RATTI WAS BORN IN 1857 in the small town of Desio, in the deeply Catholic Brianza region just north of Milan, where his father managed a silk factory. His mother, a devout Catholic,
was the kind of organized and intimidating woman who seemed born to run something much bigger than a household. In later years Ratti often spoke of her with deep affection and respect, but he never talked about his father. At the time of his birth, Desio and Milan were part of the Austro-Hungarian Empire, and Ratti’s earliest memory was of his father telling him at age two that French and Savoyard forces were battling the Austrian army nearby.11 Within weeks the patchwork of duchies and kingdoms that had long composed the Italian peninsula dissolved, and a new unified Italian nation took shape.
There being no school in Desio, at age ten Achille was sent to live with his uncle, a parish priest in the tiny town of Asso, near Lake Como. The frequent presence of neighboring priests, a gregarious lot, warmed his uncle’s household. Achille decided that he too wanted to be a priest and soon went off to a seminary.
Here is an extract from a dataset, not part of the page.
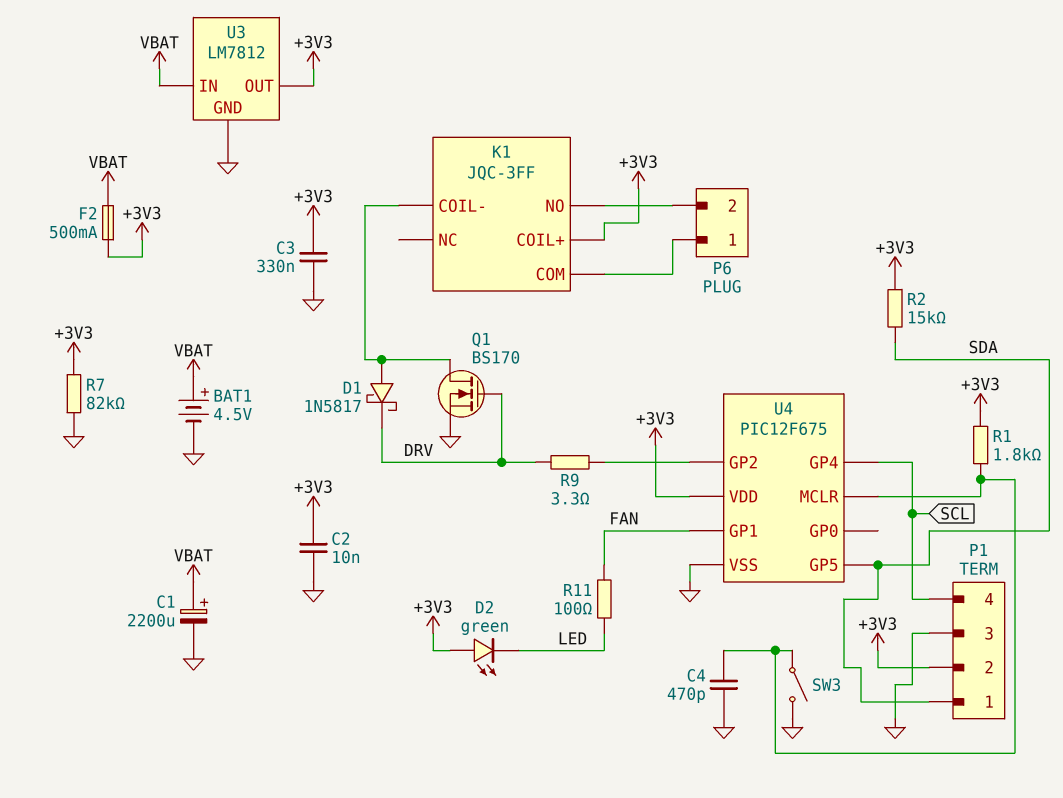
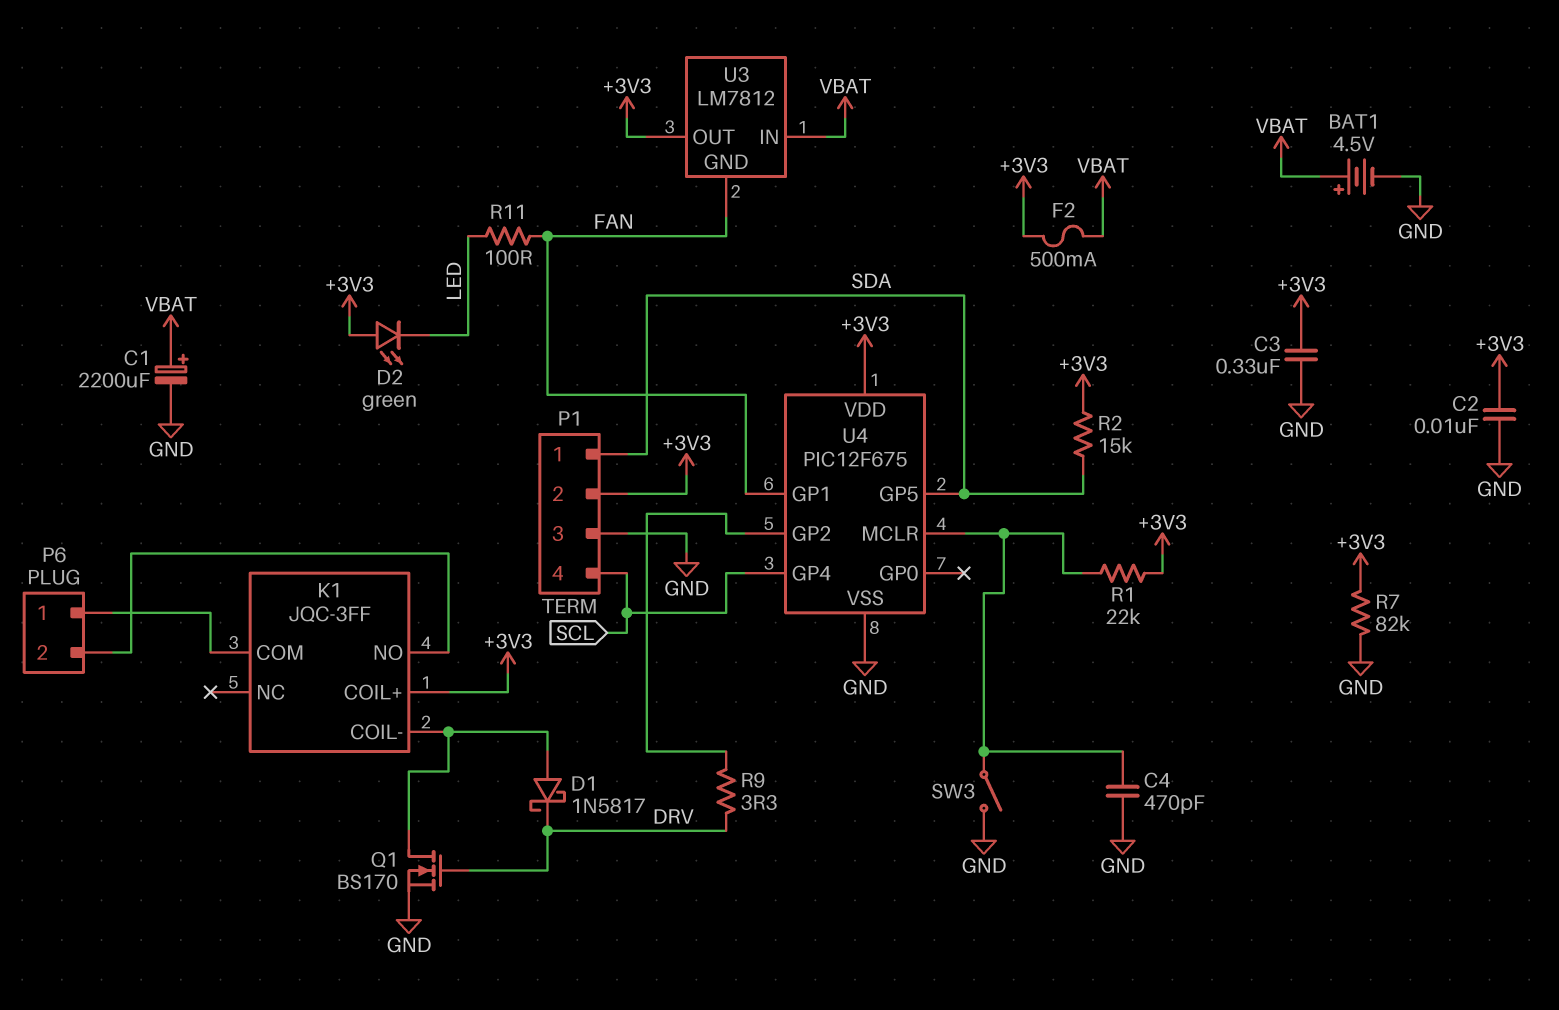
R1: 1.8k (+3V3, U4/MCLR) -> 22k (+3V3, U4/MCLR)
U3 pin GND: GND -> FAN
He returned each summer, not to his parents but to his uncle. The seminary enforced a ferocious discipline. Priests were to be obeyed without question, and rules were to be followed to the letter. None of this bothered the studious boy.12 His classmates called him “the little old man,” for Achille would rather be left alone to his meditations than play with the other children.13
In 1875 Ratti entered Milan’s seminary to prepare for the priesthood. He read voraciously, not only the Italian classics such as Dante, but also English and American literature. He expressed such concern for the challenges faced by Mark Twain’s Jim, Huckleberry Finn’s enslaved sidekick, that his classmates dubbed him l’africano. Although the nickname would not stick, Achille pronounced himself pleased with it, telling his classmates he would one day serve as a missionary in Africa. Ratti’s favorite author was the great Milanese writer Alessandro Manzoni. One day many years later, when he was pope, his master of ceremonies entered his study and, as was the custom, got on his knees to await instructions. The pope was pacing the room, absorbed in reading aloud a passage from Manzoni’s novel The Betrothed. Twenty minutes passed before he stopped and took note of the kneeling cleric. The pope apologized for the delay but added with a smile: “These are pages that are worth listening to on one’s knees, Monsignor!”14
After four years in Milan, Ratti moved to Rome to continue his studies at the recently opened Lombard College. Rome had been ruled by popes for over a millennium, but nine years earlier it had been conquered and was now the capital of the newly unified Italian nation.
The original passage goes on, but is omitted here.